Information Overload: Executive Function & Cognitive Load

What is Executive Functioning?

Executive functioning issues are common among students diagnosed with autism spectrum disorders, ADHD, learning disabilities, mood disorders, concussions, and chemotherapy. Executive functioning refers to the higher-order thinking skills that we use to learn and function in our daily lives. Executive Skills include impulse and emotional control, flexible thinking, working memory, self-monitoring, and organization. Any or all of these skills might be necessary to accomplish a given task. If a learner has an impairment in any of these areas, completing an assignment might pose a significant challenge. Imagine having an impairment and what the process would be like if you tried to complete a task in your course. The Executive Functioning Process includes the following steps:

  1. Analyze a task. Figure out what needs to be done.
  2. Plan how to handle the task.
  3. Get organized. Break down the plan into a series of steps.
  4. Figure out how much time is needed to carry out the plan, and set aside the time.
  5. Make adjustments as needed
  6. Finish the task in the time allotted.

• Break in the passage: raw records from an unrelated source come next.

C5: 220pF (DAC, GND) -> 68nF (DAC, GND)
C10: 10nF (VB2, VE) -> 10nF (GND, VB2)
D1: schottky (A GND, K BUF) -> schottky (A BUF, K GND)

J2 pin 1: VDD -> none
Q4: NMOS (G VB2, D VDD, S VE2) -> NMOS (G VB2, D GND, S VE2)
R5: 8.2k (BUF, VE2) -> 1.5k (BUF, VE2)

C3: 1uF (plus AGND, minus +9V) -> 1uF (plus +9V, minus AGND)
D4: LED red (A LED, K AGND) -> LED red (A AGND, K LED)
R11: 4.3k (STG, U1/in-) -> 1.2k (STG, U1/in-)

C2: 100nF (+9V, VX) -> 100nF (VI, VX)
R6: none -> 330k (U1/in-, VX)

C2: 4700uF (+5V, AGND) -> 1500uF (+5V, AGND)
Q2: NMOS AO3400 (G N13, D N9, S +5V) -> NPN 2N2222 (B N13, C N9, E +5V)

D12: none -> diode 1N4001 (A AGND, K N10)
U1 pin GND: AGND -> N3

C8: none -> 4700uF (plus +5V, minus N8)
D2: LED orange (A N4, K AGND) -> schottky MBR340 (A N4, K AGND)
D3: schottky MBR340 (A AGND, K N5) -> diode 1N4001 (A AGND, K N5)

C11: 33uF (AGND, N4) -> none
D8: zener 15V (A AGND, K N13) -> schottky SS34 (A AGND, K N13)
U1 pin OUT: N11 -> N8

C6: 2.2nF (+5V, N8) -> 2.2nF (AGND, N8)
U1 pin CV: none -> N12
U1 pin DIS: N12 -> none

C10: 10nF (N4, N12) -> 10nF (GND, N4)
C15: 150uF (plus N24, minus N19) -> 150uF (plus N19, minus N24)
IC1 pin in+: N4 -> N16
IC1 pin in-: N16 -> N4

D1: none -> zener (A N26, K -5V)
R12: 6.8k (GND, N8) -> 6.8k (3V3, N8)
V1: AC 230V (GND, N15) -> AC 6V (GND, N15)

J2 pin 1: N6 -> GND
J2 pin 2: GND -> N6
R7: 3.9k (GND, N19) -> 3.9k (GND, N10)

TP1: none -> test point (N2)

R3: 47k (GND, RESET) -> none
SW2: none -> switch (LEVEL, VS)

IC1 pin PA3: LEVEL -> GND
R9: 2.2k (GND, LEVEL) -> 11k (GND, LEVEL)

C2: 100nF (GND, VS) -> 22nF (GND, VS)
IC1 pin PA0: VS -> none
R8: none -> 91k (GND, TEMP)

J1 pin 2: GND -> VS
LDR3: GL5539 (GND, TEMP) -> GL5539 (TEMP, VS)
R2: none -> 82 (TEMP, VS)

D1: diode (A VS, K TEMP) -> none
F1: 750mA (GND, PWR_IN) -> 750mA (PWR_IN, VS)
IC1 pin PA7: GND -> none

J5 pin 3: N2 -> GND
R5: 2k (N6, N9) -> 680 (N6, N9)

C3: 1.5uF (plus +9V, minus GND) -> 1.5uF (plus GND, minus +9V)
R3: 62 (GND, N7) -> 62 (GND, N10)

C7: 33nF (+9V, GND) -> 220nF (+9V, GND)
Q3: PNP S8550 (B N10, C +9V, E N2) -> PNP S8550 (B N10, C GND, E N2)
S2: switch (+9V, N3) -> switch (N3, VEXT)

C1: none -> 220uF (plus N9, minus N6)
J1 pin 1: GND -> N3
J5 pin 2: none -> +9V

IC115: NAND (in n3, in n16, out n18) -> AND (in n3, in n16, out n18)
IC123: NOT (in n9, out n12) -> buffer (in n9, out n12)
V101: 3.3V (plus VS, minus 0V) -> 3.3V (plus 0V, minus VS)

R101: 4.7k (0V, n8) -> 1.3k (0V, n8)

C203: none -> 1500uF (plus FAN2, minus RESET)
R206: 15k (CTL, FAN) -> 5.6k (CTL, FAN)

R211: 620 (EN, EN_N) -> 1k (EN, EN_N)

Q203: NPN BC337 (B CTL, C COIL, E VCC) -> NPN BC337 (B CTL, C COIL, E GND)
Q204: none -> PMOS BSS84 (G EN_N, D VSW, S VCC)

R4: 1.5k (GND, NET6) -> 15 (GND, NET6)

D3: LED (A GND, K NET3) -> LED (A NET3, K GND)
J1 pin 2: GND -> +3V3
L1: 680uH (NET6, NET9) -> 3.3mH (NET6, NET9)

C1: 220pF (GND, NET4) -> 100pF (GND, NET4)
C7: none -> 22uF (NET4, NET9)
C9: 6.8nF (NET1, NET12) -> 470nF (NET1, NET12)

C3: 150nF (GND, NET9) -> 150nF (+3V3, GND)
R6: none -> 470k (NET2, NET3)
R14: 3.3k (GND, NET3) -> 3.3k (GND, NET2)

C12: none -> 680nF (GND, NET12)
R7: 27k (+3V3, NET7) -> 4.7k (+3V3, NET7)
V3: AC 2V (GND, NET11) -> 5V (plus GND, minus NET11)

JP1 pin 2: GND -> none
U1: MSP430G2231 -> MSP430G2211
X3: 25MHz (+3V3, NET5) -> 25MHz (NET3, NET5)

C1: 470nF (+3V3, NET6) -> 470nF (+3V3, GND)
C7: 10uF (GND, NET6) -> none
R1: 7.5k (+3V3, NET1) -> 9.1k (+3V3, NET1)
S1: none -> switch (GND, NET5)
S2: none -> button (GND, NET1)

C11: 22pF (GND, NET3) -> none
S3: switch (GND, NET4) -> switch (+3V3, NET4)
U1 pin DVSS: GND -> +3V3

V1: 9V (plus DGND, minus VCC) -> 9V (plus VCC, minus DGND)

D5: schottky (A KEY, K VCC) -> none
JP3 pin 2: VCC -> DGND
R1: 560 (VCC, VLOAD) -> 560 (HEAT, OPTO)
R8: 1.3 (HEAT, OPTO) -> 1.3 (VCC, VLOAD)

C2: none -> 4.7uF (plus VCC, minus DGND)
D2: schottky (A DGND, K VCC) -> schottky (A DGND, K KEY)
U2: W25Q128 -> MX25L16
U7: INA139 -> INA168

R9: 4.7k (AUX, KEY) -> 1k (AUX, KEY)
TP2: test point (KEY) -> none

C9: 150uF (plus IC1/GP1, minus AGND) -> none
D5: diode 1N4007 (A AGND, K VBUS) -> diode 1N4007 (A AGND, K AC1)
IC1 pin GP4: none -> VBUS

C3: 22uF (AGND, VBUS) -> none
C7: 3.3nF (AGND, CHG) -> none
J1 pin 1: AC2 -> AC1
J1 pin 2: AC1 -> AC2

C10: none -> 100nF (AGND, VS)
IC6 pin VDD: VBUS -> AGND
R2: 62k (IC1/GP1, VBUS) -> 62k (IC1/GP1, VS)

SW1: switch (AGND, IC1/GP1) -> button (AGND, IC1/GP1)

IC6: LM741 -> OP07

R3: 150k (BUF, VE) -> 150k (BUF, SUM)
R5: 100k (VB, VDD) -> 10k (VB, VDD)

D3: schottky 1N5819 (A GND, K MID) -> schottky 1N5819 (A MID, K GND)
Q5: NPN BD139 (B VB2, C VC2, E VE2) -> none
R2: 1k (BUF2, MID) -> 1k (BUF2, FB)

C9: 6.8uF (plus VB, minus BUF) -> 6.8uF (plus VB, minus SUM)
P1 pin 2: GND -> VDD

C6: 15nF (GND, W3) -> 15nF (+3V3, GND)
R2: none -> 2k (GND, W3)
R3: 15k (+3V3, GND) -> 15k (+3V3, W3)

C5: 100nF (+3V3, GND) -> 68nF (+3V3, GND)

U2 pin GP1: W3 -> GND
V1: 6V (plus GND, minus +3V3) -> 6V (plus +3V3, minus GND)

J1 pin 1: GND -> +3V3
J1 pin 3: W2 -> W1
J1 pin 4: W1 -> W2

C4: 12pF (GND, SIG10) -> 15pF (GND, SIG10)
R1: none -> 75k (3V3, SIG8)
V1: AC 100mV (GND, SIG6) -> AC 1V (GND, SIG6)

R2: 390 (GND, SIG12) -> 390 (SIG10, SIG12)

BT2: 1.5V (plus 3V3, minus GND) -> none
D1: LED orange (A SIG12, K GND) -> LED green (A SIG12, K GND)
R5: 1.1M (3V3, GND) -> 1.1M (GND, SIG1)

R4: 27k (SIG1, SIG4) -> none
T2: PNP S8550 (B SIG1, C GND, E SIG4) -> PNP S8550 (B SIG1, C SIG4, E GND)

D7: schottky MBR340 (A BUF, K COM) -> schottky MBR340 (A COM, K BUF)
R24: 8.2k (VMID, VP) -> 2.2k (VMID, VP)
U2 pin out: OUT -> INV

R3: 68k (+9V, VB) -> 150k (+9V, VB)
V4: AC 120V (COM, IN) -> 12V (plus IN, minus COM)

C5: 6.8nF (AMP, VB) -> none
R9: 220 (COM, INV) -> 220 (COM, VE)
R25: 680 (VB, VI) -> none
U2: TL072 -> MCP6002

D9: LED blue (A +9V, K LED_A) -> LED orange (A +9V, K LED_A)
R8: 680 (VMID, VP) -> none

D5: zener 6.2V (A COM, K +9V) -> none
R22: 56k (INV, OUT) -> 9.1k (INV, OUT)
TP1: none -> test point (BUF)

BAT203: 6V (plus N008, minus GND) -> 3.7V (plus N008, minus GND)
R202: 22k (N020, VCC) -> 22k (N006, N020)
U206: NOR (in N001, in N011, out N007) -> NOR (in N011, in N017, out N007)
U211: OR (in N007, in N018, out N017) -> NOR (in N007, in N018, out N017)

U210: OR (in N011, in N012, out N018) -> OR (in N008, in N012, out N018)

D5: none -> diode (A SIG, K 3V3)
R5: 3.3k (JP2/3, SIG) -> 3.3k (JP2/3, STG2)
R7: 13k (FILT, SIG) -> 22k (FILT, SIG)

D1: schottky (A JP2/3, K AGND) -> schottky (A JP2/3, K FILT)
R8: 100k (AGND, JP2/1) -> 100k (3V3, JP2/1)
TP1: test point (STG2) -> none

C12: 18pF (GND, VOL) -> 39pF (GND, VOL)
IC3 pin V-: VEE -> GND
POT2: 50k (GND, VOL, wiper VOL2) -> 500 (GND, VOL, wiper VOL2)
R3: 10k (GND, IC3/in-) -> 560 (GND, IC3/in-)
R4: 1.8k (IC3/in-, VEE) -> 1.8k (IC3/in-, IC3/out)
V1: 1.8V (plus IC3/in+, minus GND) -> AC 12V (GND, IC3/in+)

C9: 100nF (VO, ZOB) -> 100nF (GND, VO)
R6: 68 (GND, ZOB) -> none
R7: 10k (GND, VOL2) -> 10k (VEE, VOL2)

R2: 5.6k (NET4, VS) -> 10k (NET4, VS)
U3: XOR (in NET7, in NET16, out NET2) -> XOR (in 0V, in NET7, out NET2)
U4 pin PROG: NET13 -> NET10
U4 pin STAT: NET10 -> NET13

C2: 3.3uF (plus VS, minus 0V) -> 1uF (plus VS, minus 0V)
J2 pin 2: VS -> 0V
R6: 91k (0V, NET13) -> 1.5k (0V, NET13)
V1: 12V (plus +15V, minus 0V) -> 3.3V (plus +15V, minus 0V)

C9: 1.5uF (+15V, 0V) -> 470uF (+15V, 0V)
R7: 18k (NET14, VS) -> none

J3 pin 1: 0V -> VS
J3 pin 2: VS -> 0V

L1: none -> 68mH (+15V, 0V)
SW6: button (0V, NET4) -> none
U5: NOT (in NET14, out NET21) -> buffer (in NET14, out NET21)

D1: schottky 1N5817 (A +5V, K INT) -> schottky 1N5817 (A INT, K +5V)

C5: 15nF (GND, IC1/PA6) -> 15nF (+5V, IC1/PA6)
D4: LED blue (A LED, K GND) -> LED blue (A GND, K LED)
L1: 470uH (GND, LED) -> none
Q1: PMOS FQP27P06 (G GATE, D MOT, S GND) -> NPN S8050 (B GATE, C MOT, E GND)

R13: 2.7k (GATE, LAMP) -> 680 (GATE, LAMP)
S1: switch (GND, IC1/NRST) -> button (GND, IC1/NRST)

Do any of your students have problems completing these steps? Is there anything you can do to faciliate this process? Of course there is! Read on.

 

Supporting Executive Functioning in your Online Course

By being deliberate in your course planning and instructional design, you can easily incorporate strategies that will assist learners with executive functioning impairments, and make the course content more user-friendly for all of your students. It is important to be explicit in your expectations for completion of coursework, provide consistent structure to the course activities, and engage in regular communication with your learners, including specific constructive feedback. Additional strategies you can employ include:

  • design clear, interactive course headings and icons
  • chunk course content into logical units composed of smaller segments
  • provide progress checklists and opportunities for self-reflection
  • provide self-check quizzes or other knowledge checks
  • provide outlines or prompts to help learners create mental schemes for digesting content
  • provide models or hints to help students get started on problems or assignments

 

Cognitive Load 

Working memory is one executive function that is crucial to learning. Are your students overloaded? Cognitive load theory (Sweller, 1988) tells us that there is a limited availability of working or short-term memory, and it is important to manage that load for optimal learning, i.e. storage and retrieval in long-term memory. The three types of cognitive load are: (1) Germane (devoted to processing information, constructing and automating schemas--the good kind of cognitive load); (2) Intrinsic (imposed by the complexity of the learning task--you can't change this); and (3) Extrinsic (imposed by the manner in which information is presented to learners--limit this).

Richard Mayer (2009) suggests strategies for effective use of multimedia to manage cognitive load.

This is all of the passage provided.